- [WHAT IS NEEDED]:
Return all lines from the listing below that include the word "circle".

- [ENTRIES SUPPLIED]:
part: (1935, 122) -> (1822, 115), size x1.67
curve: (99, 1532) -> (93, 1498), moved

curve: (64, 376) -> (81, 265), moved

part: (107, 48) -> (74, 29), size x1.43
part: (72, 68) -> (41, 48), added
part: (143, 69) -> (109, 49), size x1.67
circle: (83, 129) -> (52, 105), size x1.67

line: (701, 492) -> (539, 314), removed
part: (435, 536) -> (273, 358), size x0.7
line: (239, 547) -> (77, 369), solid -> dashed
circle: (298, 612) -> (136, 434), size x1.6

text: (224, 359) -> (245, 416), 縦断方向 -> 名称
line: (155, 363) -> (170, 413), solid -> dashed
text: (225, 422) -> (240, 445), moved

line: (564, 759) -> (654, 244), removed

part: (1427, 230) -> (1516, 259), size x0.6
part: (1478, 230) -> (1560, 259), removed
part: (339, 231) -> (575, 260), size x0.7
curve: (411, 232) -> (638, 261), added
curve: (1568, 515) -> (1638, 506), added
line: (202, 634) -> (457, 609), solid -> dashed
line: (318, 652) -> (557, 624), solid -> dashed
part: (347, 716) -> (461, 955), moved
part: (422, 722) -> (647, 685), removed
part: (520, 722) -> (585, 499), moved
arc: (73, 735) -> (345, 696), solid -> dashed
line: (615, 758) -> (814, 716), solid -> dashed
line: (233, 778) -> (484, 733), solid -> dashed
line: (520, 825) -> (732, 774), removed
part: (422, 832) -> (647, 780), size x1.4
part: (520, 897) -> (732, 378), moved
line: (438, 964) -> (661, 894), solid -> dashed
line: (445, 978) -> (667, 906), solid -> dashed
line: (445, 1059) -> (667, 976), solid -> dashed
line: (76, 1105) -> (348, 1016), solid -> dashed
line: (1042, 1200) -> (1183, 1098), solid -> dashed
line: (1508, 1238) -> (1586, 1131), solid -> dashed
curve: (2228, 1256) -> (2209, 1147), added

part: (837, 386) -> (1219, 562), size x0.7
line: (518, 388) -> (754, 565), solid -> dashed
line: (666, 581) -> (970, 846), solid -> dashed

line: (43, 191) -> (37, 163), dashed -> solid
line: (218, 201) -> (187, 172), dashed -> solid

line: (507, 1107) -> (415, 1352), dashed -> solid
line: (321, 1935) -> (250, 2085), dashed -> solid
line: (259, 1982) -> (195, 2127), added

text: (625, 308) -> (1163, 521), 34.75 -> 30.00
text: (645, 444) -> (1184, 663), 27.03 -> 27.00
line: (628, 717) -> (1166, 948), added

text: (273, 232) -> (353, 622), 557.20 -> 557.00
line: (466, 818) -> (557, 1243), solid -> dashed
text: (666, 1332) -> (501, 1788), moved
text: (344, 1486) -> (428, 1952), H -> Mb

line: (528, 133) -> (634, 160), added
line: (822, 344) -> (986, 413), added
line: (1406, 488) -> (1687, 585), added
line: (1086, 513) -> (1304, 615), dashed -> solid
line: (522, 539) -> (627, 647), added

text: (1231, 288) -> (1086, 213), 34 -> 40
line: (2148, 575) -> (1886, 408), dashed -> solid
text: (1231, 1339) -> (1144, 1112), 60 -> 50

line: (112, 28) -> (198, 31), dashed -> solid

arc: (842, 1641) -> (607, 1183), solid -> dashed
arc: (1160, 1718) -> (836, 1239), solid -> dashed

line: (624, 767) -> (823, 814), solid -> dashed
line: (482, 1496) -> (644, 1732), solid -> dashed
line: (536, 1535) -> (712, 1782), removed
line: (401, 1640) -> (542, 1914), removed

- [TASK SOLUTION]:
circle: (83, 129) -> (52, 105), size x1.67
circle: (298, 612) -> (136, 434), size x1.6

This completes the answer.